6 Rekenschap verschuldigd te zijn aan Jehovah kwam duidelijk in beeld toen onze eerste menselijke ouders, Adam en Eva, leefden. Jehovah schiep hen met de kostbare gave van een vrije wil. Zolang zij die vrije wil op een verantwoordelijke wijze gebruikten, genoten zij nog andere zegeningen, zoals vrijheid van vrees, vrijheid van ziekte, vrijheid van dood, en de vrijheid hun hemelse Vader met een rein geweten te naderen. Maar toen zij hun vrije wil misbruikten, veranderde dat alles.

7 Jehovah plaatste Adam en Eva in de tuin van Eden, en gaf hun de vruchten van alle bomen van de tuin om van te genieten — behalve één. Die boom behield hij voor zichzelf; het was „de boom der kennis van goed en kwaad” (Genesis 2:16, 17). Door zich ervan te onthouden de vrucht van die boom te eten, zouden Adam en Eva erkennen dat alleen Jehovah vrij was om de maatstaf te stellen voor wat goed en kwaad is. Als zij verantwoordelijk handelden en zich ervan onthielden de verboden vrucht te eten, zou Jehovah hun andere vrijheden veilig blijven stellen.

8 Jammer genoeg luisterde Eva naar de subtiele suggestie van de Slang dat zij eigenlijk zelf ’goed en kwaad zou moeten kennen’ (Genesis 3:1-5). Eerst at zij van de verboden vrucht, en vervolgens ook Adam. Een gevolg was dat toen Jehovah God in de tuin van Eden met hen ging spreken, zij beschaamd waren en zich verborgen (Genesis 3:8, 9). Zij waren nu zondaars, en het uit een rein geweten voortspruitende gevoel vrij tot God te kunnen naderen, was weg. Hierdoor waren zij ook de vrijheid van ziekte en dood kwijtgeraakt, zowel voor zichzelf als voor hun nageslacht. Paulus zei: ’Door één mens [Adam] is de zonde de wereld binnengekomen en door de zonde de dood, en aldus heeft de dood zich tot alle mensen uitgebreid omdat zij allen gezondigd hadden.’ — Romeinen 5:12; Genesis 3:16, 19.
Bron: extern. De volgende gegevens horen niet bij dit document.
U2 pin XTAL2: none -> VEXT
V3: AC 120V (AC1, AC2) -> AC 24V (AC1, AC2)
9. Wie kennen wij als personen die hun mate van vrijheid goed hebben gebruikt?

9 Niettegenstaande dat had de mens nog steeds een vrije wil, en in de loop van de tijd hebben sommige onvolmaakte mensen deze op een verantwoordelijke wijze gebruikt om Jehovah te dienen. De namen van sommigen van hen zijn voor ons uit de oudheid bewaard gebleven. Mannen als Abel, Henoch, Noach, Abraham, Isaäk en Jakob (ook Israël genoemd) zijn voorbeelden van personen die de mate van vrijheid die zij nog steeds bezaten, gebruikten om Gods wil te doen. En het verging hun als gevolg daarvan goed. — Hebreeën 11:4-21.
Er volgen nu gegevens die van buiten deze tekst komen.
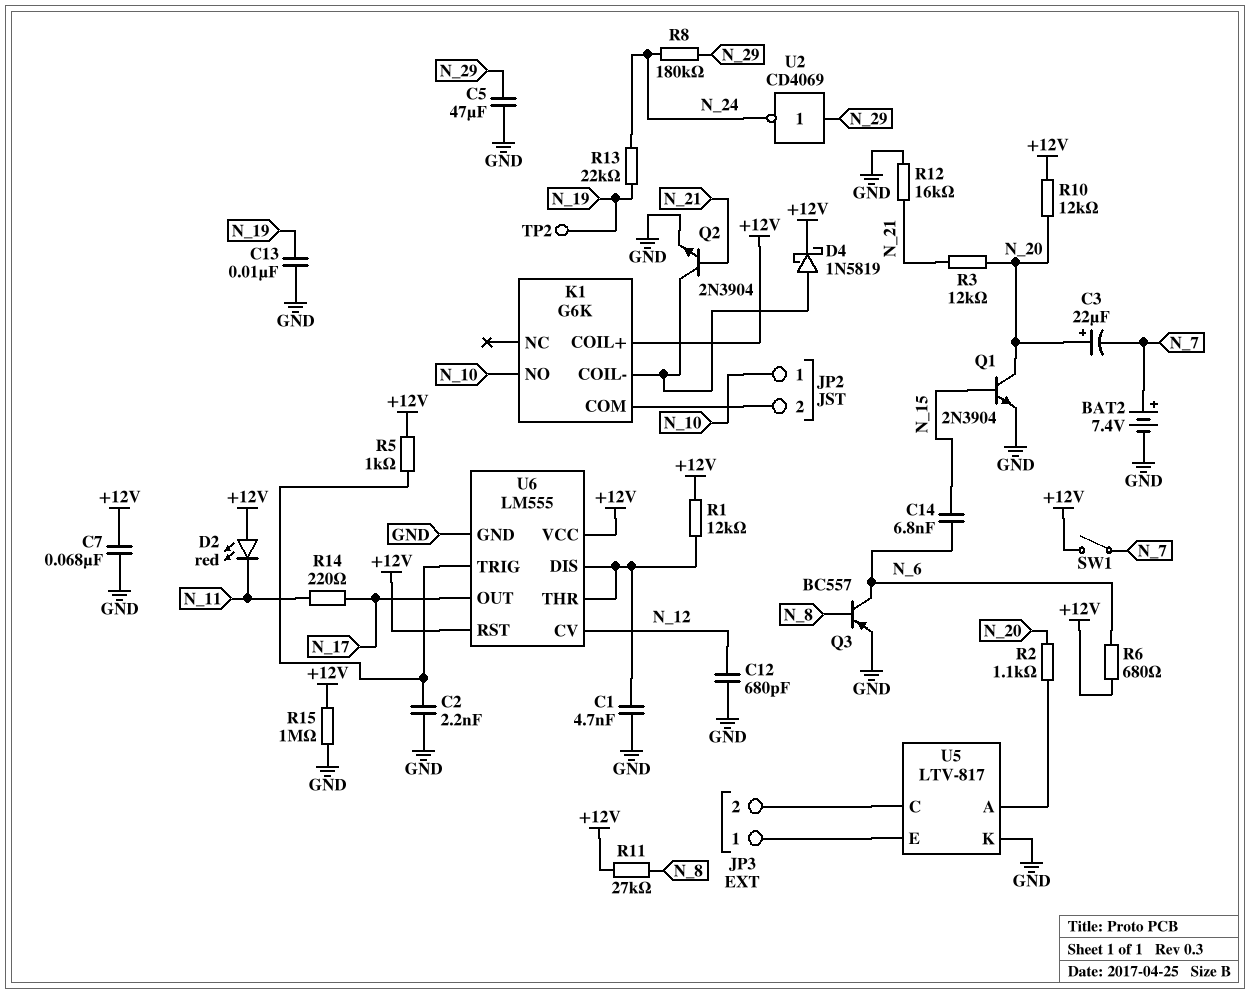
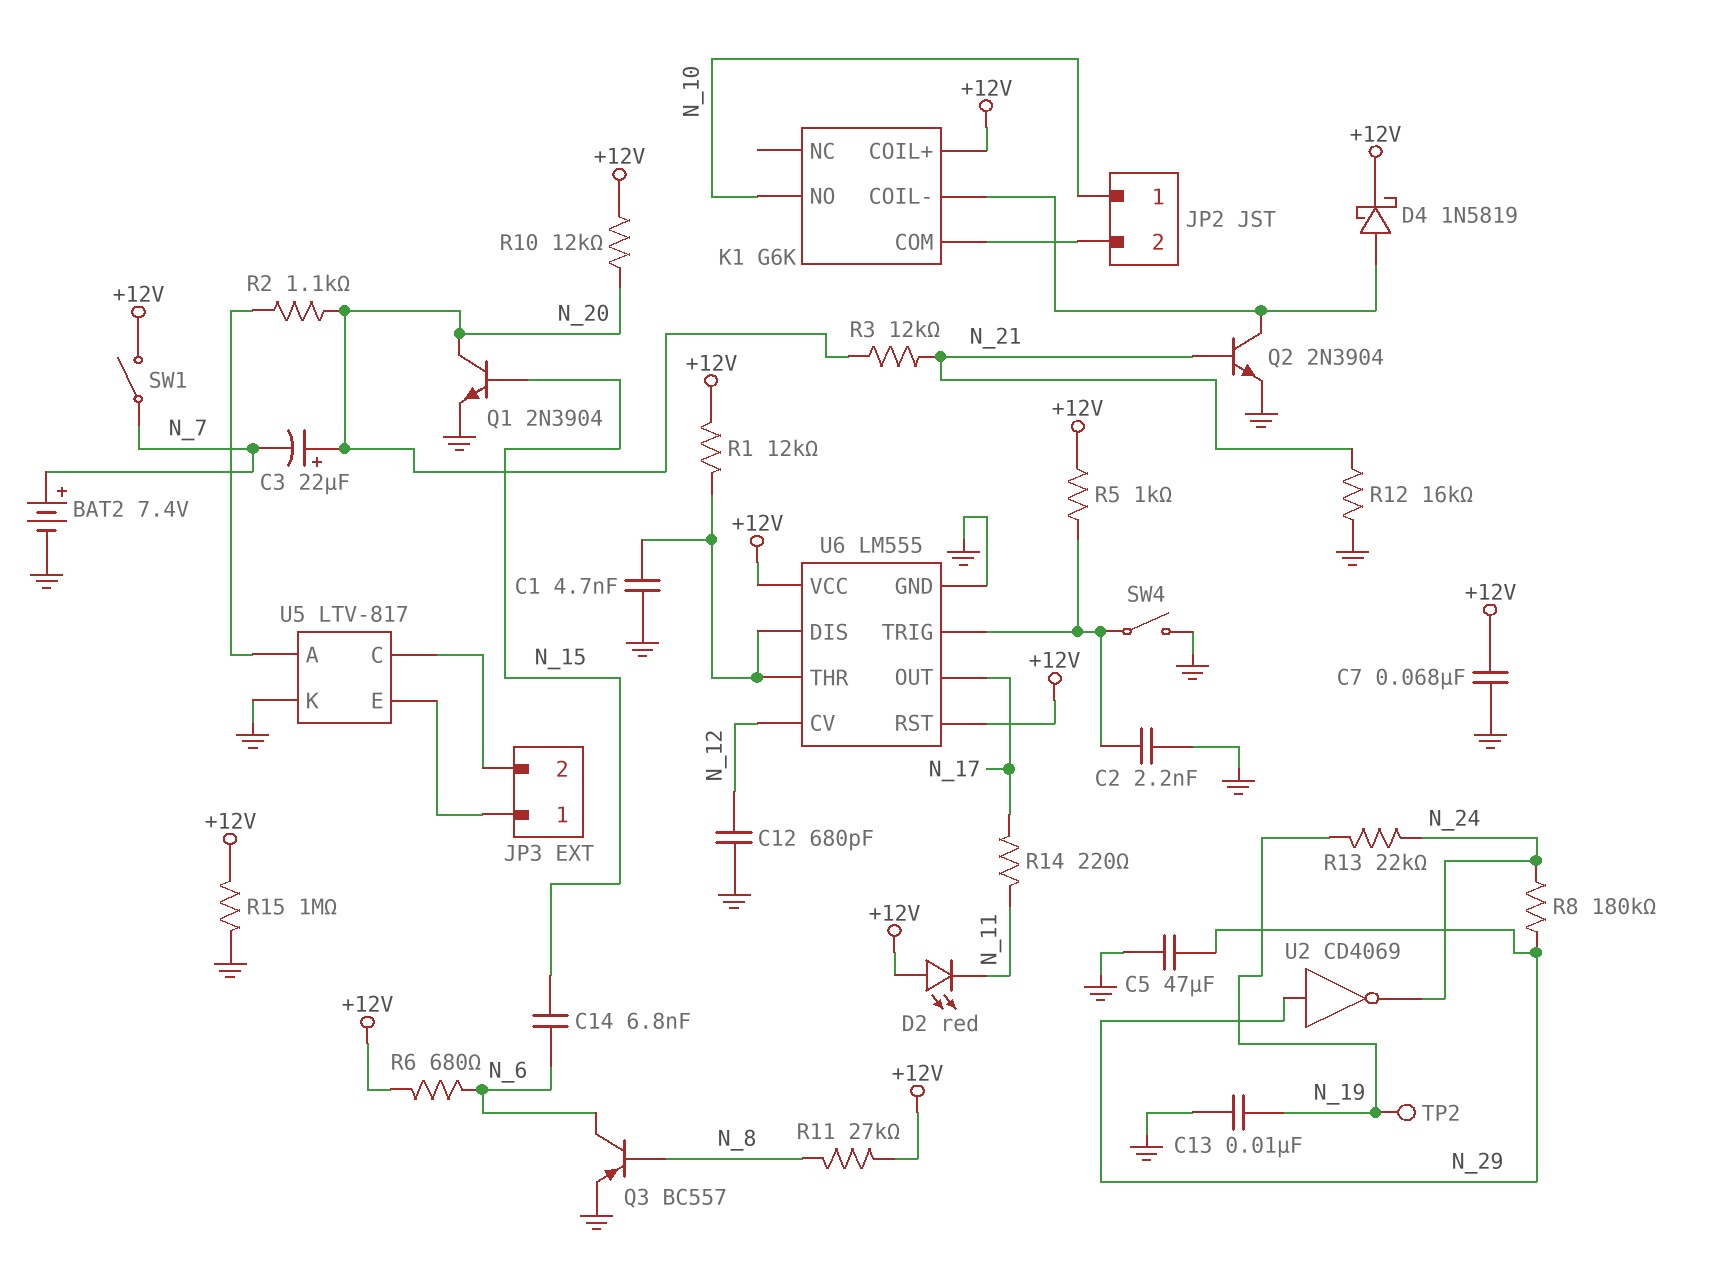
SW4: none -> switch (GND, U6/TRIG)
De vrijheid van Gods uitverkoren volk

10. Wat waren de voorwaarden van het verbond dat Jehovah met zijn speciale volk sloot?

10 In de dagen van Mozes bevrijdde Jehovah de zonen van Israël — wier aantal inmiddels in de miljoenen liep — uit slavernij in Egypte en sloot een verbond met hen waardoor zij zijn speciale volk werden. Onder dit verbond hadden de Israëlieten een priesterschap en een stelsel van dierenoffers die op symbolische wijze hun zonden bedekten. Zo hadden zij de vrijheid om God in aanbidding te naderen. Zij bezaten ook een stelsel van wetten en verordeningen om hen vrij te houden van bijgelovige praktijken en valse aanbidding. Later zouden zij het Beloofde Land ontvangen als een erfenis, met de verzekering van goddelijke hulp tegen hun vijanden. Hun kant van het verbond vergde van de Israëlieten dat zij Jehovah’s Wet hielden. De Israëlieten aanvaardden deze voorwaarde gewillig met de woorden: „Alles wat Jehovah gesproken heeft, zijn wij bereid te doen.” — Exodus 19:3-8; Deuteronomium 11:22-25.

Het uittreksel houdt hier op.